China responded to Tillerson’s statement telling the U.S. “speak and act cautiously” after the White House said it would act to foil Chinese attempts to “take over” the South China Sea.
Another key factor rising tensions is the U.S. recognizing Taiwan and encouraging to send senior officials to Taiwan to meet Taiwan counterparts under the Taiwan Travel Act, which detested China, Yahoo News reported.
This may be the red line drawn in the sand on U.S. and Chinese relations. The act, though not legally binding, is said to “severely violate” the One-China principle, as well as the three joint communiqués the US signed with the People’s Republic of China.

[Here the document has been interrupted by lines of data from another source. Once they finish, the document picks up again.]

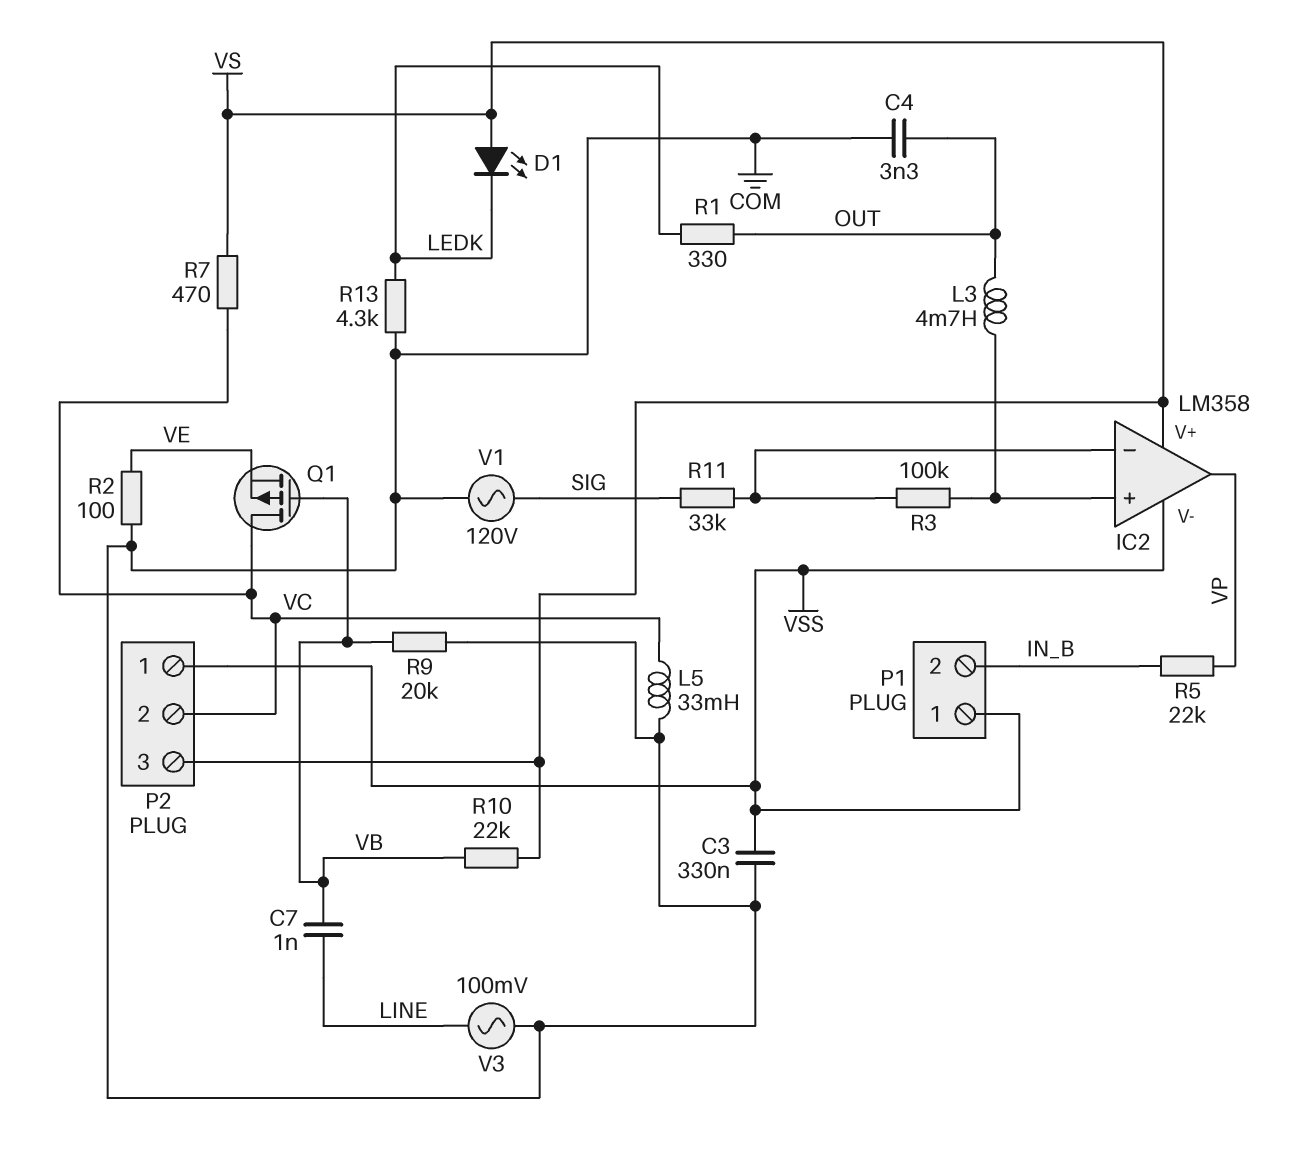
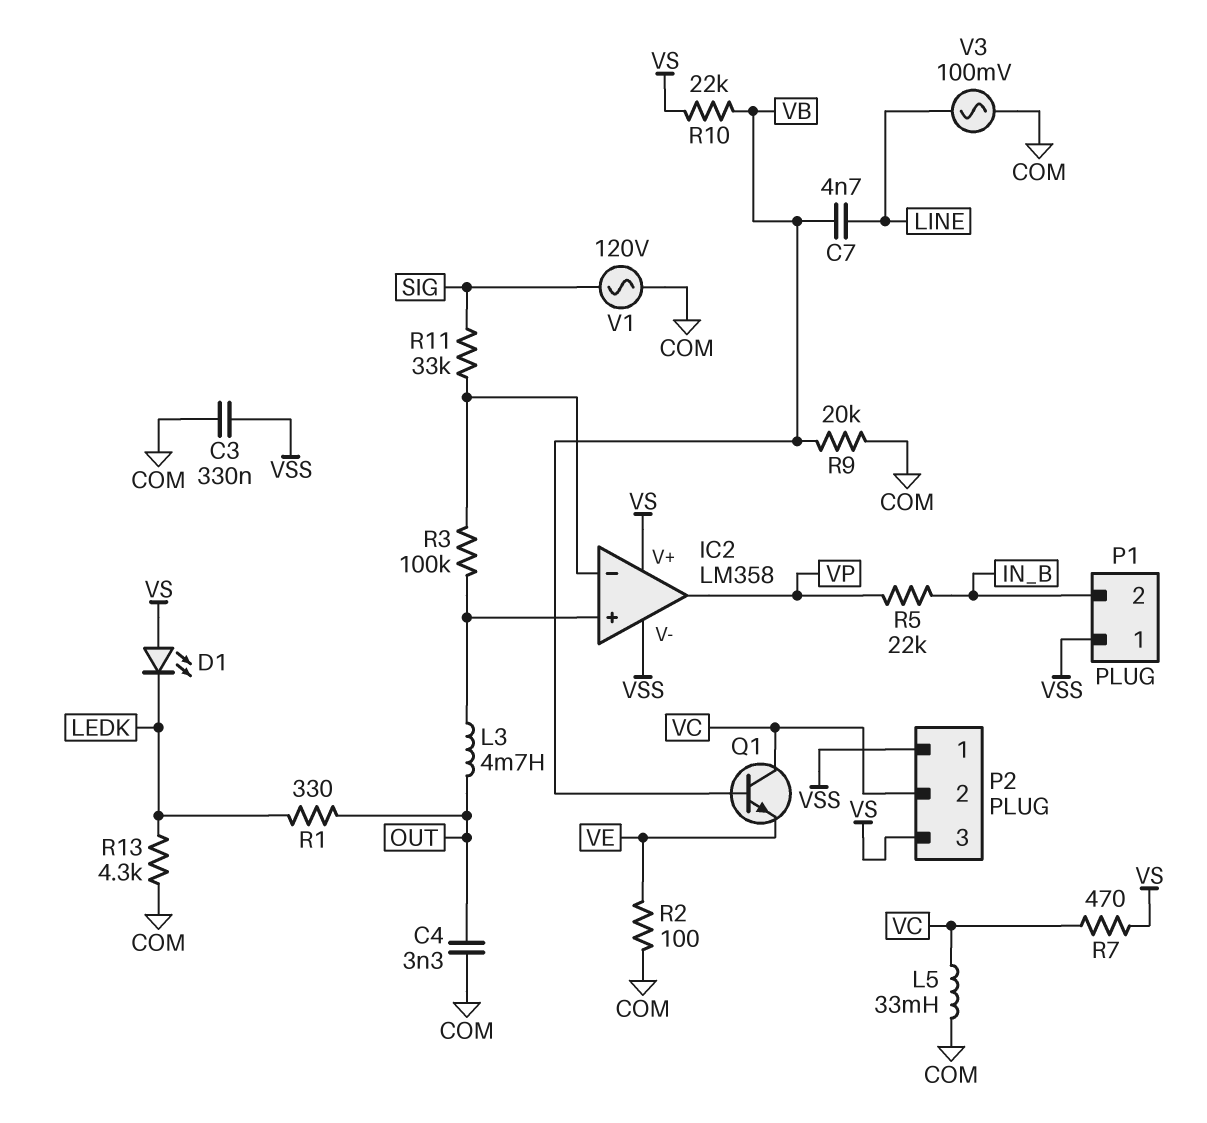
C7: 1nF (LINE, VB) -> 4.7nF (LINE, VB)
Q1: PMOS (G VB, D VC, S VE) -> NPN (B VB, C VC, E VE)

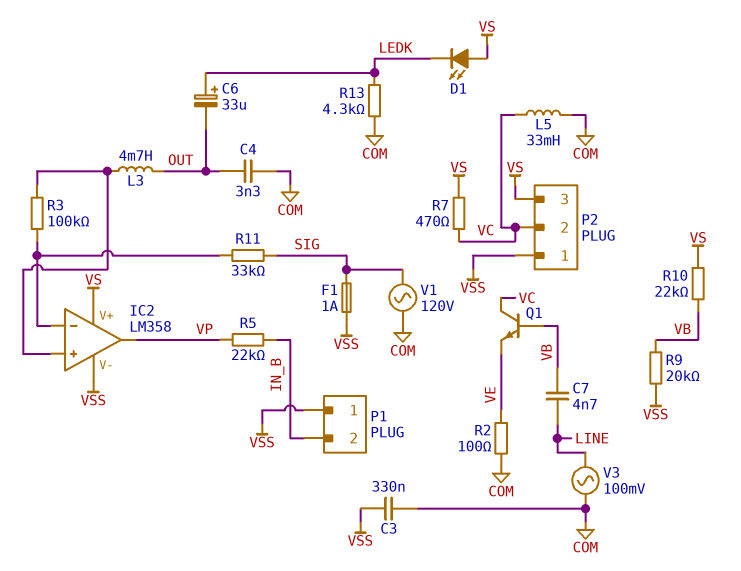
C6: none -> 33uF (plus LEDK, minus OUT)
F1: none -> 1A (SIG, VSS)
R1: 330 (LEDK, OUT) -> none
R9: 20k (COM, VB) -> 20k (VB, VSS)

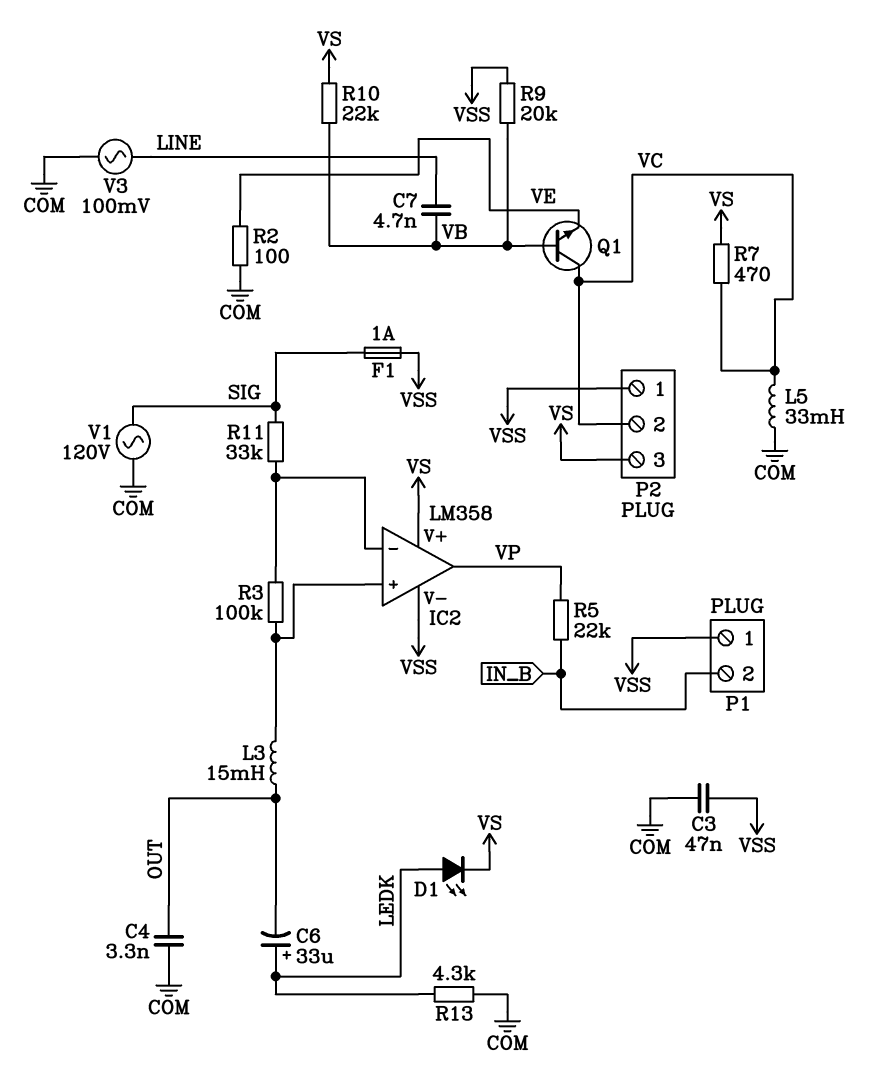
C3: 330nF (COM, VSS) -> 47nF (COM, VSS)
D1: LED (A VS, K LEDK) -> LED (A LEDK, K VS)
L3: 4.7mH (IC2/in+, OUT) -> 15mH (IC2/in+, OUT)

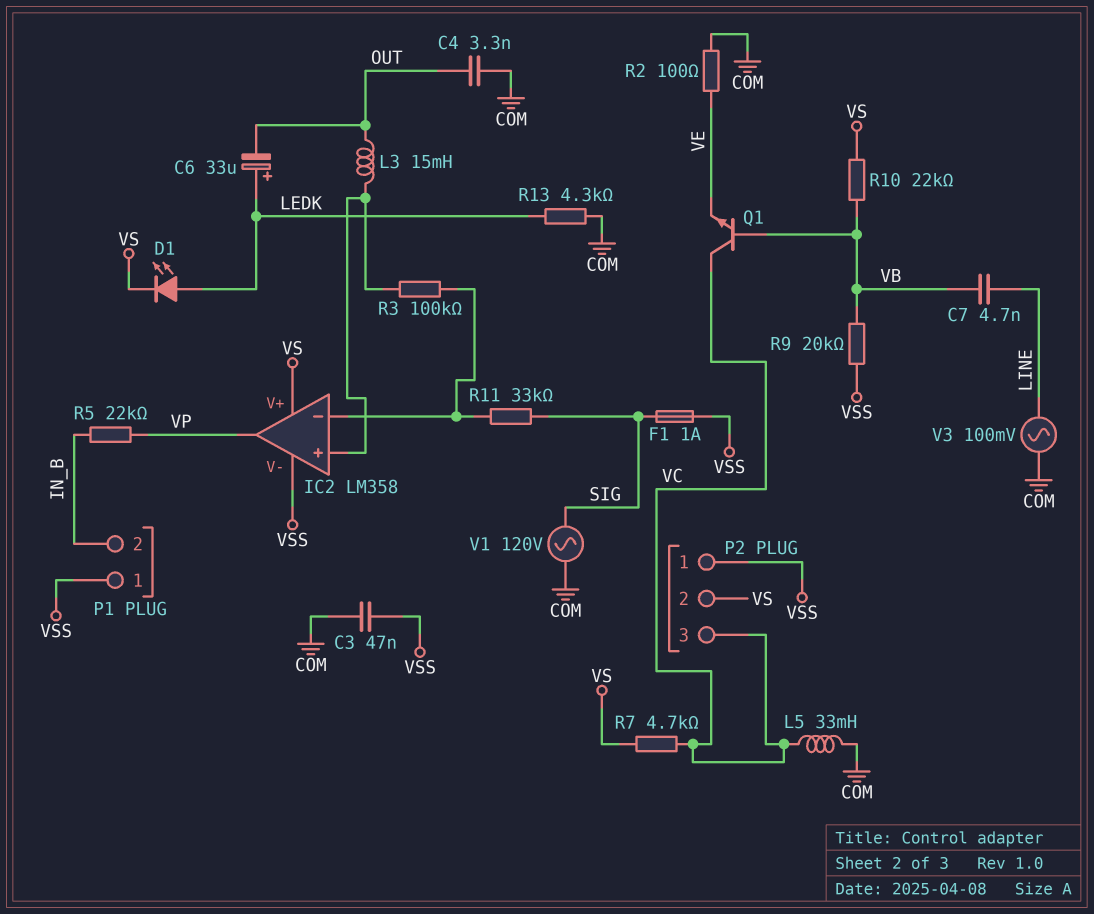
P2 pin 2: VC -> VS
P2 pin 3: VS -> VC
R7: 470 (VC, VS) -> 4.7k (VC, VS)

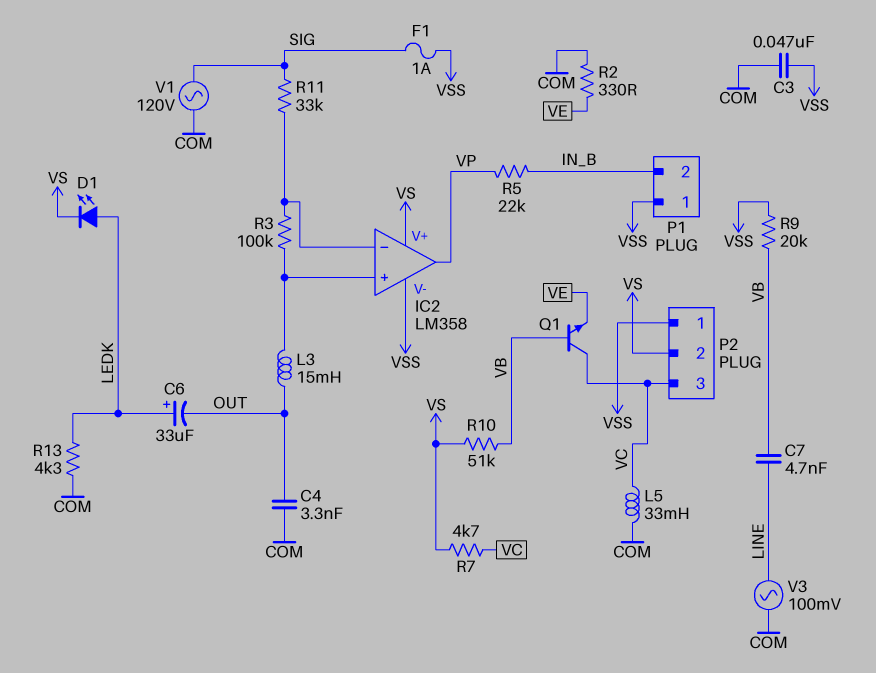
R2: 100 (COM, VE) -> 330 (COM, VE)
R10: 22k (VB, VS) -> 51k (VB, VS)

The situation with China has since erupted further with recently issued U.S. tariffs and “trade restrictions” against the Chinese Republic. China has since retaliated by issuing sanctions on steel and aluminum imports, as well as food imports and other U.S. products.
U.S. president Donald Trump is now seeking diplomatic cooperation and negotiations with the country to avoid a trade deficit war, ABC reported.
Speaking to global business leaders at a development forum, Vice Premier Han Zheng appealed for cooperation to make economic globalization “beneficial for all.”
“A trade war serves the interests of none,” Han said at the China Development Forum. “It will only lead to serious consequences and negative impact.”
Right now it’s just the potential for a trade war, but things could escalate well past economics; and Bejing’s state media has previously warned any attempt to prevent China accessing its interests in the region risked sparking a “large-scale war.”
There is also the added factor that Trump recently promoted Bush war-hawk John Bolton out of retirement to be his new head of National Security Council (NSC), and the promotion of former CIA director Mike Pompeo to Secretary of State — not one but two foreign policy war-hawks.
Bolton is a big surprise since he was once a key part of Bush’s Iraq invasion WMD lie in 2003, which the U.S. president himself once lambasted was “a big mistake.”
Bolton is famously known for being one of eighteen signatories, along with future Secretary of Defense Donald Rumsfeld and Iraq reconstruction genius Paul Wolfowitz, to a 1998 letter from the neocon think tank Project for the New American Century to Bill Clinton advocating for America starting a unilateral war with Iraq to stop Saddam Hussein from building “weapons of mass destruction.”
It was also revealed by an Israel’s ex-Defense Minister, Shaul Mofaz, that Bolton tried to convince him that Israel should strike Iran first.
“I got to know John Bolton when he was the US ambassador to the United Nations,” Shaul Mofaz said at a conference of former IDF chiefs. “He tried to convince me that Israel should attack Iran.”
Stephen Hadley, a former national security adviser for the George W. Bush administration, said people shouldn’t be concerned about newly-appointed national security adviser John Bolton’s hawkishness because President Trump is ultimately the one who decides if the U.S. goes to war, The Hill reported.
“On the issue of a lot of concern about whether Bolton will take the country to war … it is the president that makes those decisions,” Hadley told ABC’s This Week. “I think the rhetoric out of John Bolton has been a little bit extreme for my taste.”
One single day after signing the economic tariffs and China retaliating the U.S. sent the USS Mustin destroyer within 12 nautical miles of the Chinese-claimed islands, which China warned off, Asia Times reported.